Settlement in the area started by the end of the Vistula Glacial Stage, about 13,000 years ago.[2] Archeological traces have been found of various cultures during the Stone and Bronze Age, of Veneti and Germanic peoples during the Iron Age and, in the Middle Ages, Slavic tribes and Vikings.[2][3][4][5][6][7][8] Starting in the 10th century, Piast Poland on several occasions acquired parts of the region from the southeast, while the Holy Roman Empire and Denmark augmented their territory from the west and north.[9][10][11][12][13][14][15]

In the High Middle Ages, the area became Christian and was ruled by local dukes of the House of Pomerania and the Samborides, at various times vassals of Denmark, the Holy Roman Empire and Poland.[16][17][18] From the late 12th century, the Griffin Duchy of Pomerania stayed with the Holy Roman Empire and the Principality of Rugia with Denmark, while Denmark, Brandenburg, Poland and the Teutonic Knights struggled for control in Samboride Pomerelia.[18][19][20] The Teutonic Knights succeeded in annexing Pomerelia to their monastic state in the early 14th century. Meanwhile, the Ostsiedlung started to turn Pomerania into a German-settled area; the remaining Wends, who became known as Slovincians and Kashubians, continued to settle within the rural East.[21][22] In 1325 the line of the princes of Rugia (Rügen) died out, and the principality was inherited by House of Pomerania,[23] themselves involved in the Brandenburg-Pomeranian conflict about superiority in their often internally divided duchy. In 1466, with the Teutonic Order's defeat, Pomerelia became subject to the Polish Crown as a part of Royal Prussia.[24] While the Duchy of Pomerania adopted the Protestant Reformation in 1534,[25][26][27] Kashubia remained with the Roman Catholic Church. The Thirty Years' and subsequent wars severely ravaged and depopulated most of Pomerania.[28] With the extinction of the Griffin house during the same period, the Duchy of Pomerania was divided between the Swedish Empire and Brandenburg-Prussia in 1648.

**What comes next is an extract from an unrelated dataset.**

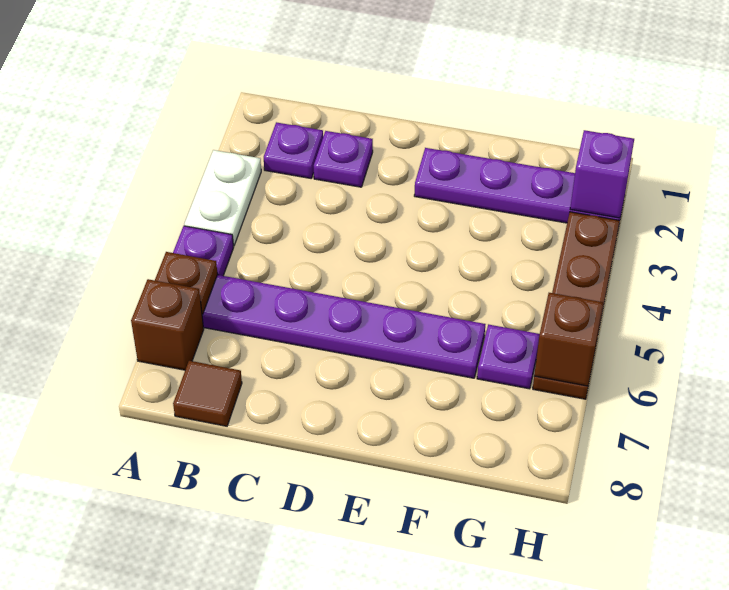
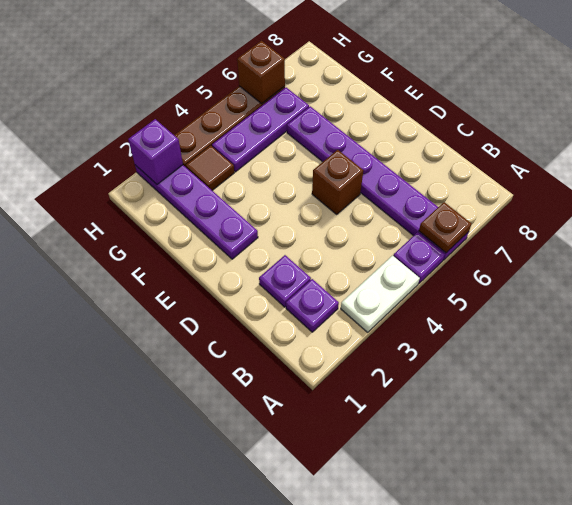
brown brick A7 level 1 -> brown brick D5 level 1
brown tile B8 level 1 -> brown tile G3 level 1
purple plate G6 level 1 -> purple plate G4:G6 level 1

Prussia gained the southern parts of Swedish Pomerania in 1720.[29] It gained the remainder of Swedish Pomerania in 1815, when French occupation during the Napoleonic Wars was lifted.[30] The former Brandenburg-Prussian Pomerania and the former Swedish parts were reorganized into the Prussian Province of Pomerania,[31] while Pomerelia in the partitions of Poland was made part of the Province of West Prussia. With Prussia, both provinces joined the newly constituted German Empire in 1871. Following the empire's defeat in World War I, Pomerelia became part of the Second Polish Republic (Polish Corridor) and the Free City of Danzig was created. Germany's Province of Pomerania was expanded in 1938 to include northern parts of the former Province of Posen–West Prussia, and in 1939 the annexed Polish territories became the part of Nazi Germany known as Reichsgau Danzig-West Prussia. The Nazis deported the Pomeranian Jews to a reservation near Lublin[32][33][34][35][36][37][38][39][40][41] and mass-murdered Jews, Poles and Kashubians in Pomerania, planning to eventually exterminate Jews and Poles and Germanise the Kashubians.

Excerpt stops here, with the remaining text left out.